Either it really does take a village, or misery just loves company, but I feel better that one of their best friends, whose parents are young, beautiful cover girl and GQ models respectively, are also told by their sons to drop them and disappear.  I don't trust parents who deny that, on occasion, they want to strangle their teenagers anymore than I trust couples who say they don't fight.  Or as my friend Andy says when she calls to commiserate, "if you are going to tell me today that either of your children is perfect, I don't want to talk to you"! 

Factor in their Dad, the incredible Steve -- now 80 years young, who, by his standards, "successfully" raised three other sons.  They are all college graduates, one Air Force Col. who won Top Gun in the F16 and one Air Force Captain.  Two airline captains like him, and one successful businessman.  All with beautiful wives, beautiful kids. . . .  No fair, we forget pain, re-write history, he already knows how this turns out, AND  he is a guy. Not to mention, we measure success differently. I do envy that Steve never wonders if he is a good parent, doesn't want to be their friend, and doesn't care what they think of him.  He loves Al Capp's advice that you gotta raise teenage boys with plenty of what they crave - VIOLENCE.  A former Navy fighter pilot and commercial Airline Captain, he gave the other 3 roots; then wings, literally.   Steve and I approach things so differently that when I once sat the boys down to analyze why they did something unacceptable, one of them asked "Mom, could Dad just hit us?"

When the boys were 4 1/2 , we sold our home and cruised on our boat for 9 months while I home-schooled them through kindergarten.  Maybe because success was so easily measured in those early years, or life really was that simple when you live on a 36-foot Pearson, but it seemed to flow and unfold.  I barely noticed the transition from little boys to young men.  Adolescence? Not so much. 
What is it they say?

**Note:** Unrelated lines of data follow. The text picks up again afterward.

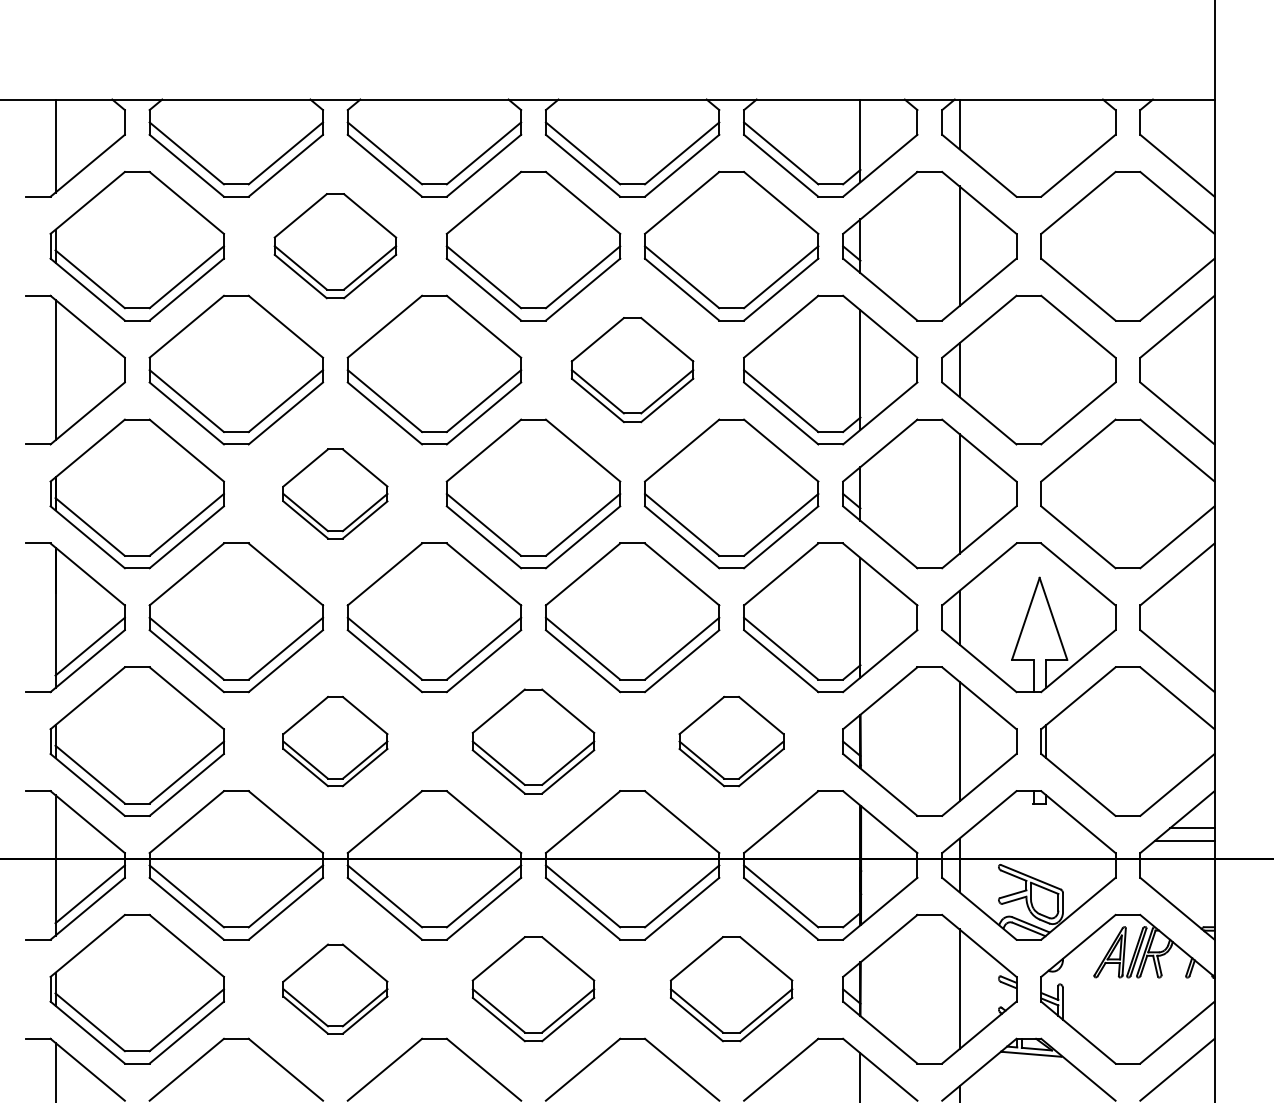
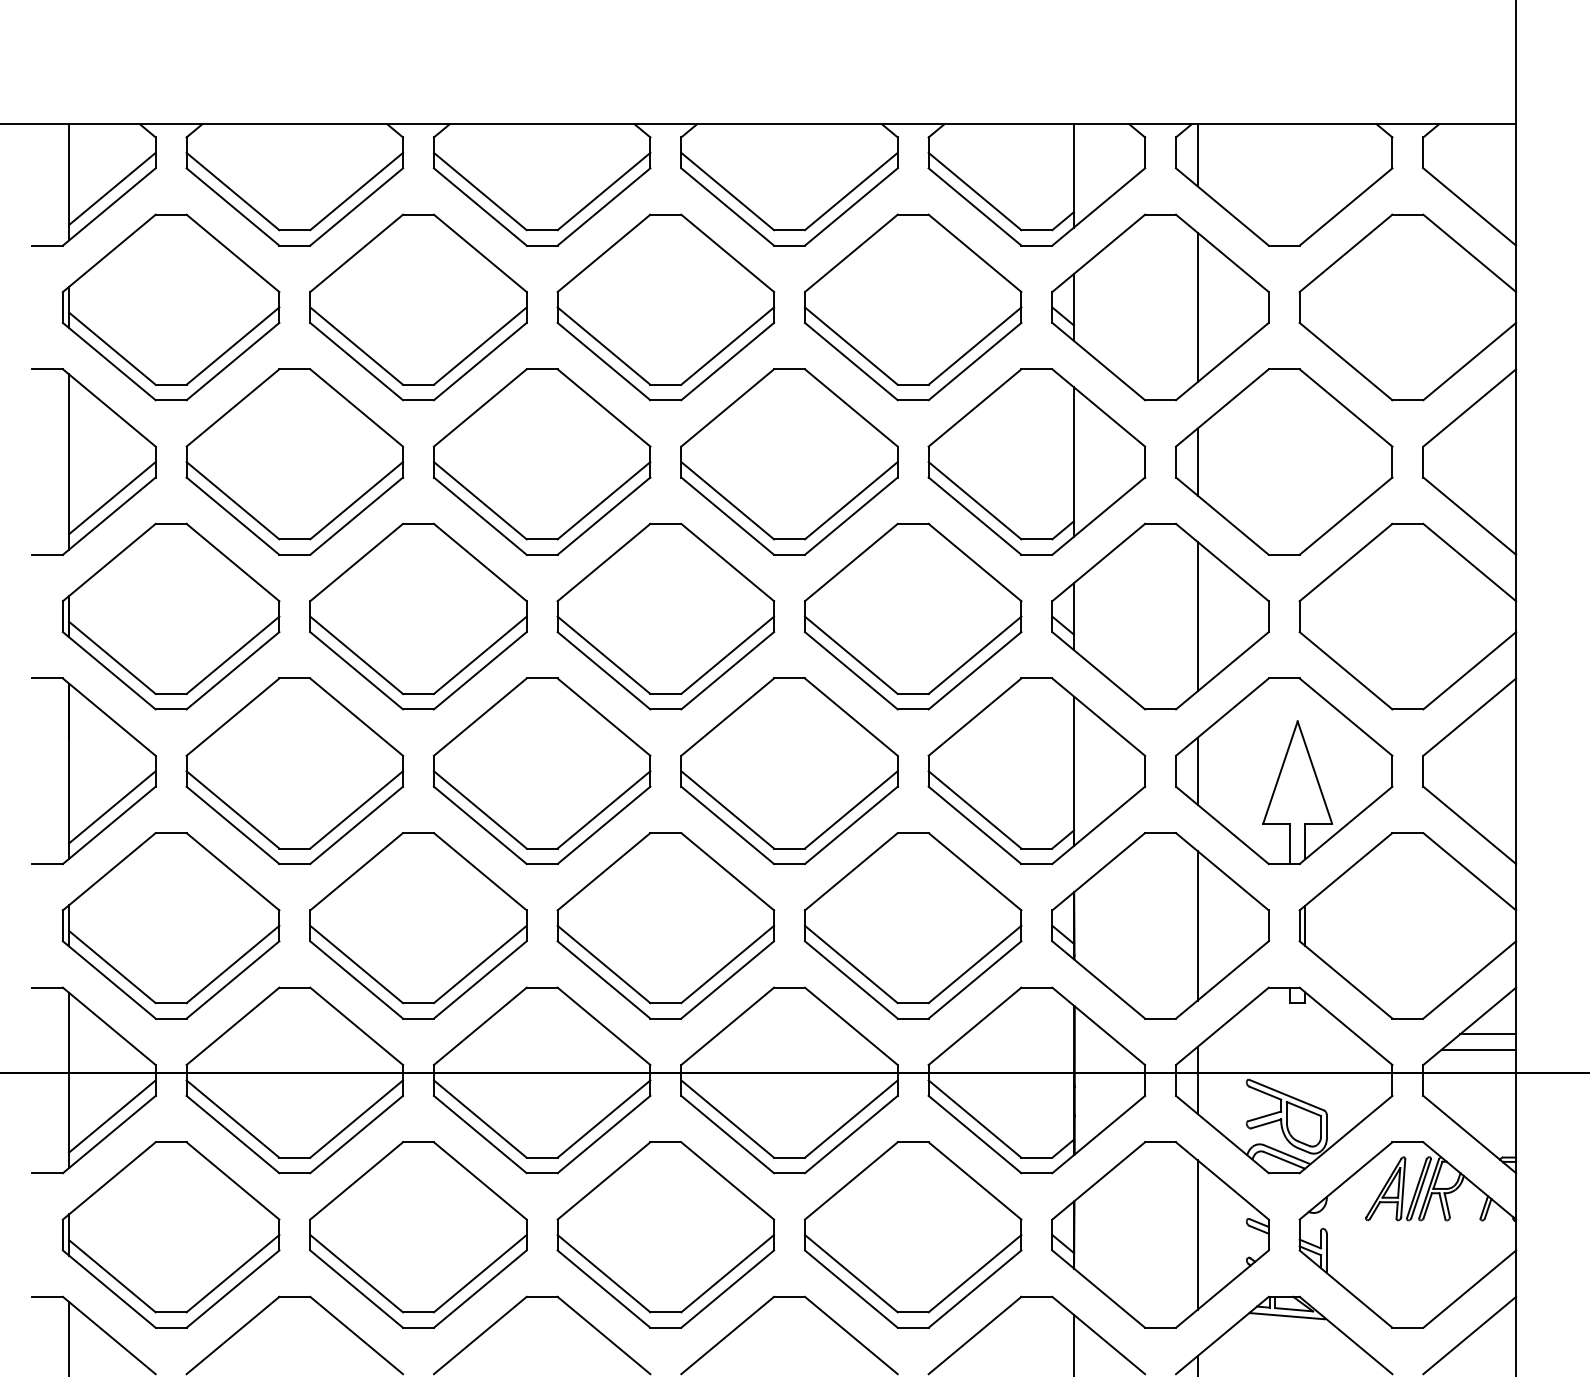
line: (89, 151) -> (111, 189), added
part: (335, 245) -> (418, 306), size x1.43
part: (632, 369) -> (789, 461), size x1.43
line: (89, 398) -> (111, 497), added
part: (335, 493) -> (418, 616), size x1.67
part: (335, 741) -> (418, 925), size x1.67
part: (533, 741) -> (665, 925), size x1.43
part: (731, 741) -> (912, 925), size x1.67
part: (335, 988) -> (418, 1234), size x1.67
part: (533, 988) -> (665, 1234), size x1.43
part: (731, 988) -> (912, 1234), size x1.43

The first step is admitting you have a problem?  

  1. Jake's moodiness and anger began subtly translating into changes in behavior, and not the kind you could measure like bad grades or getting in trouble -- well there was some of that, but always seemingly innocuous. It wasn't clear enough to identify, or it was "on the verge" of the thing.  You tell yourself to pick your battles and worry about micro managing.  But like the Supreme Court justice said about pornography that he couldn't define, but he knew it when he saw it, we knew Jake was changing and we didn't like it.  And although he wanted to be left alone, I knew the further we let him get away from us; the harder it would be to get him back.  ONE of THE THINGS --from weight gain to debt to the time that passes between family and friends who stop speaking is that there is that point of no return, where the time and space become the thing that is insurmountable; not the thing itself.  Or to put it another way: pay on one end or pay on the other -- nip it in the bud!  
 Every family has a rhythm, a dance, a unique way in which they carry on.  One of the foundations of ours is family meetings at meal time.  We eat at the table, and everything goes on the table.  We talked about the changes that had come to our family and the need to follow the advice of the woman who lives in the GPS --- RE-CALCULATE.  I try to give everyone a voice, and when I'm finished, Steve tells them he'll let them know when this becomes a democracy.  Aside from the fact that I'm not changing Steve,  there is security in knowing "Dad's got this" when we all fall on our faces trying.   A subject for another blog, but I always say I'd jump from a burning building if Steve said "JUMP", and I'd be absolutely certain he would catch me. I do know he's got this. 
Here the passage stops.